District court judges were back in class this week for a one-day online seminar on how sentencing can serve as an effective deterrent to road fatalities.
The seminar, organised by the supreme court’s reform and training department in view of Cyprus’ new road safety strategic plan for 2021-2030, was the first of a series aiming to contribute to efforts to stem the bloodshed on the roads.
Welcoming participants, head of the judges’ school Yiorgos Erotocritou said handing down the appropriate sentence is considered one of the most difficult tasks facing judges because of the many factors that must be taken into consideration.
Sentences cannot on their own reduce fatal road accidents, and the state should therefore give the courts additional tools, he said.
University of Cyprus professor Andreas Kapardis said the two main reasons for road fatalities were speeding and careless driving. Third on the list was alcohol. Supreme Court judge Nicolas Santis noted that one possible option, that rests with parliament, was increasing maximum penalties. He also highlighted the need for the state to turn attention to prevention and not just punishing violations. This will require cooperation between state institutions, family and schools, he said.

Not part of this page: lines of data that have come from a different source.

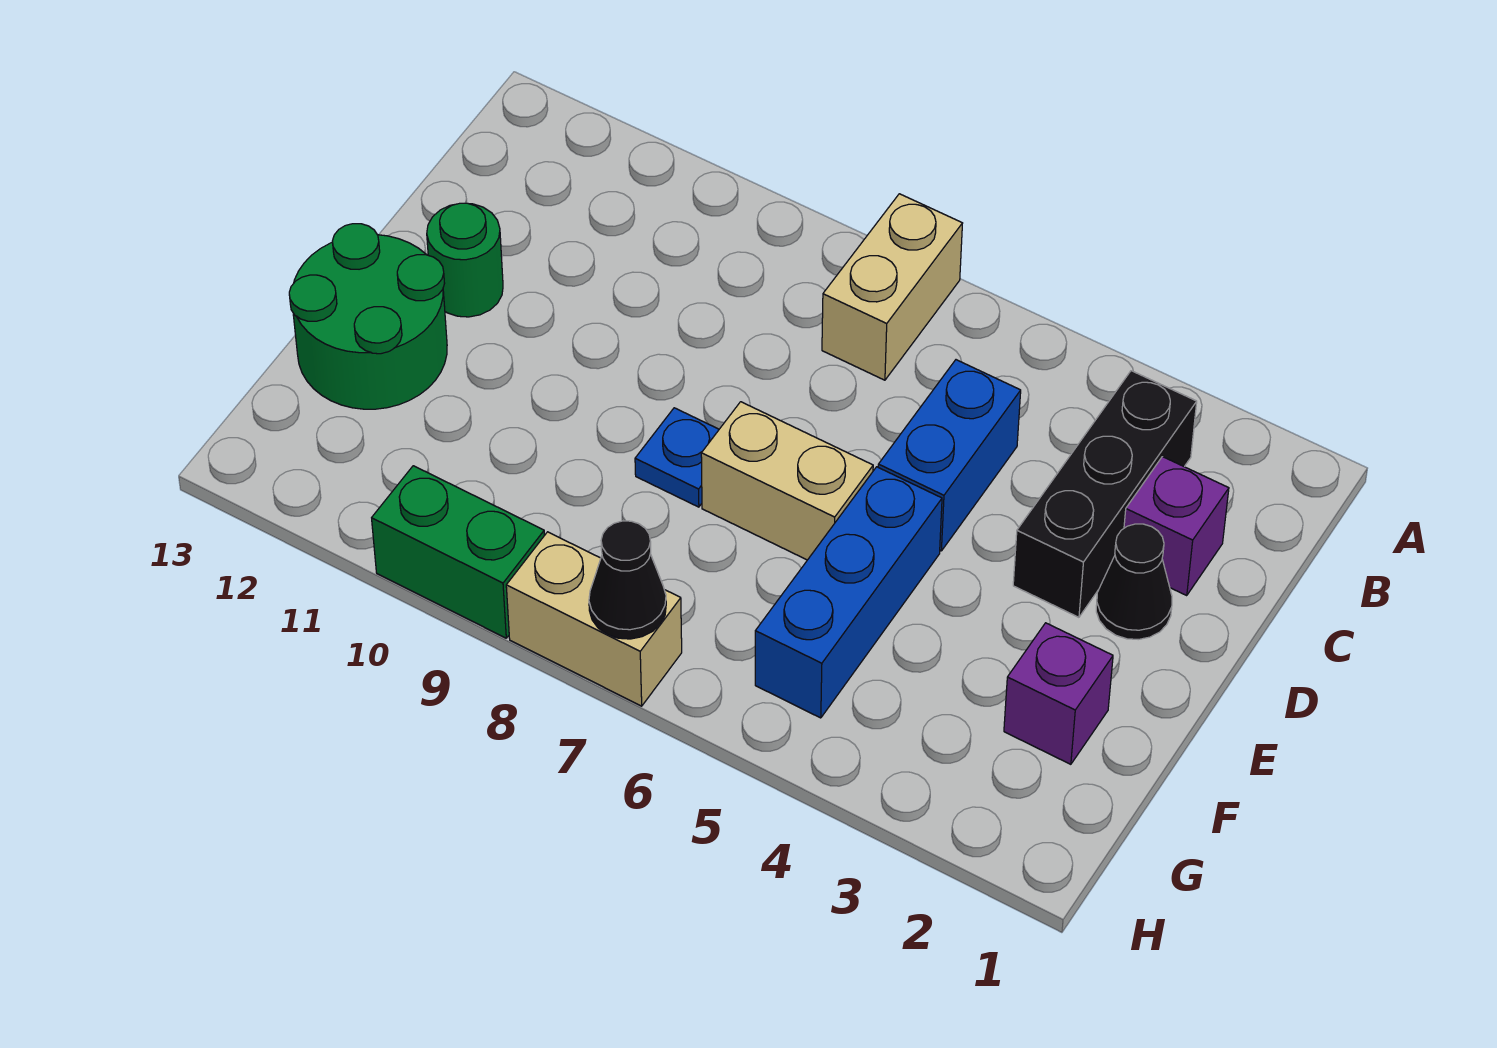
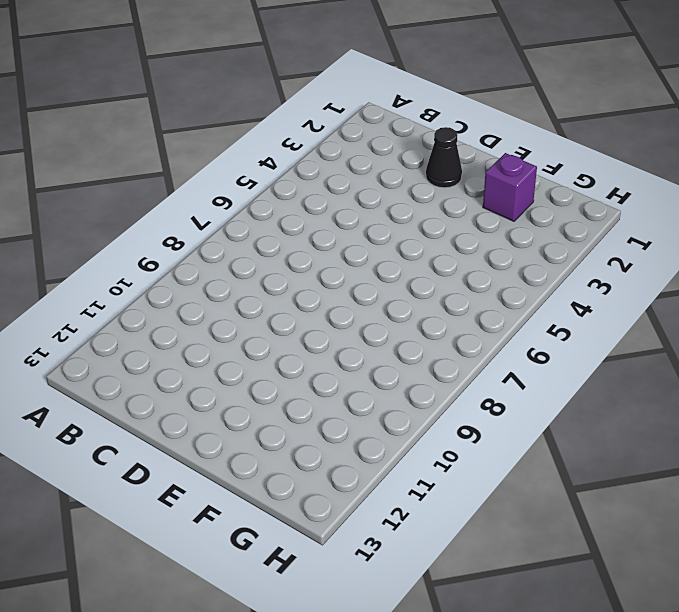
none -> tan brick A7:B7 level 1
none -> black brick B3:D3 level 1
none -> purple brick C2 level 1

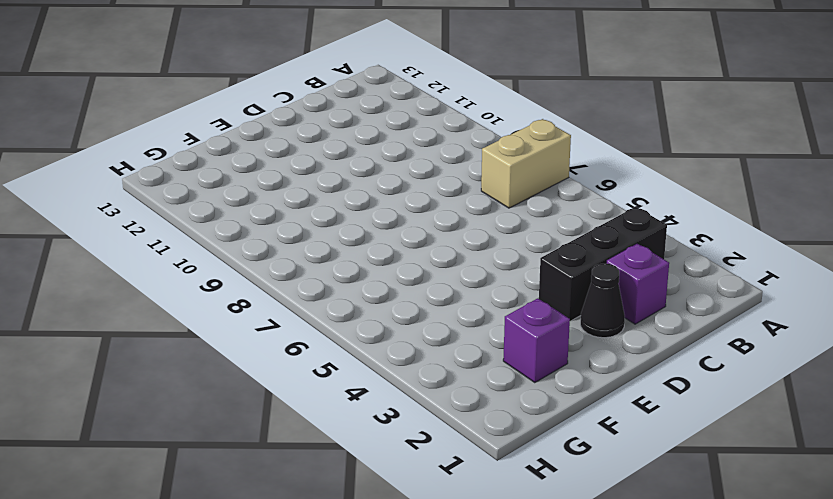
none -> blue brick C5:D5 level 1
none -> green round brick D12 level 1
none -> blue brick E5:G5 level 1

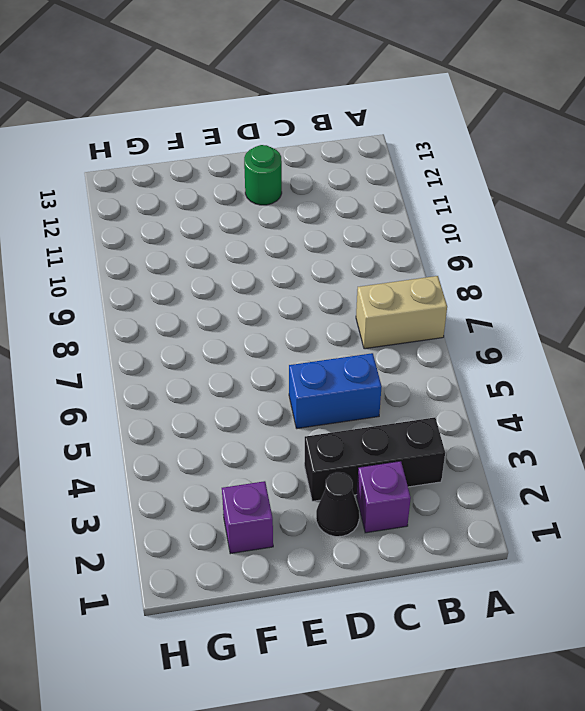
none -> blue brick E5:G5 level 1
none -> tan brick E6:E7 level 1
none -> blue plate E8 level 1

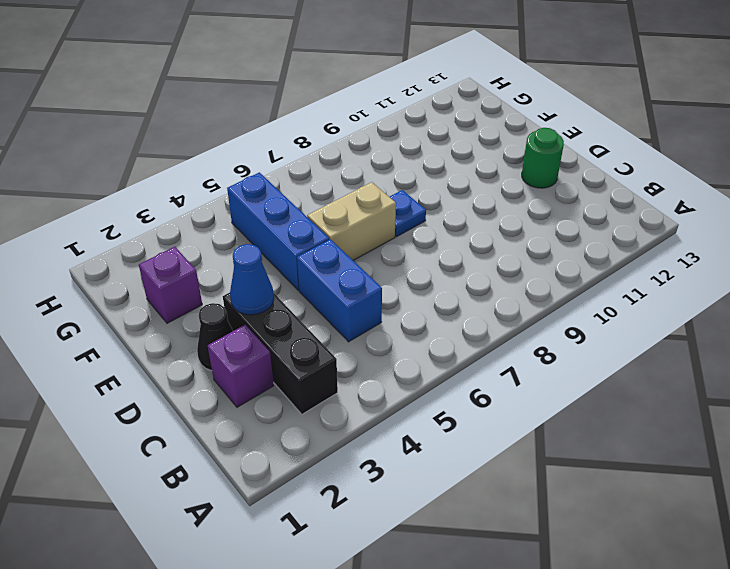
blue cone D3 level 2 -> none
none -> tan brick A7:B7 level 1
none -> green round brick E12:F13 level 1
none -> tan brick H7:H8 level 1

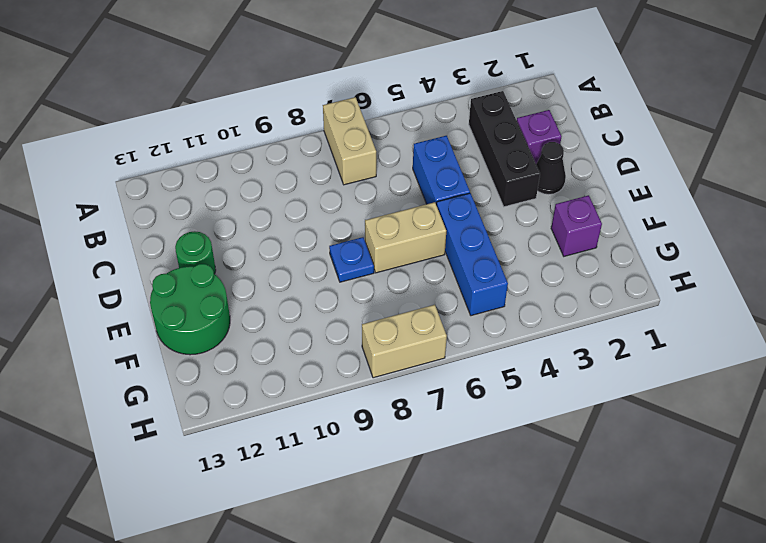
none -> green brick H9:H10 level 1
none -> black cone H7 level 2

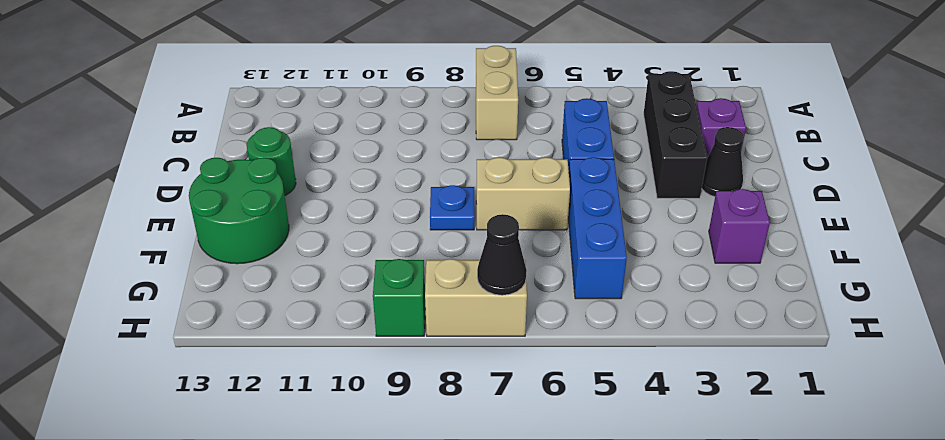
green brick H9 level 1 -> green brick H9:H10 level 1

Oxford University professor Julian Roberts spoke on how sentencing can operate as a deterrent, and the remaining elements that must co-exist to achieve this. He also outlined the guidelines implemented in England ad Wales as regards sentencing, especially for fatal traffic accidents. He made special reference to the R v Gard case where a driver with a prior offence was jailed for 10 years for his involvement in a fatal accident, as he was sending a text message on his mobile.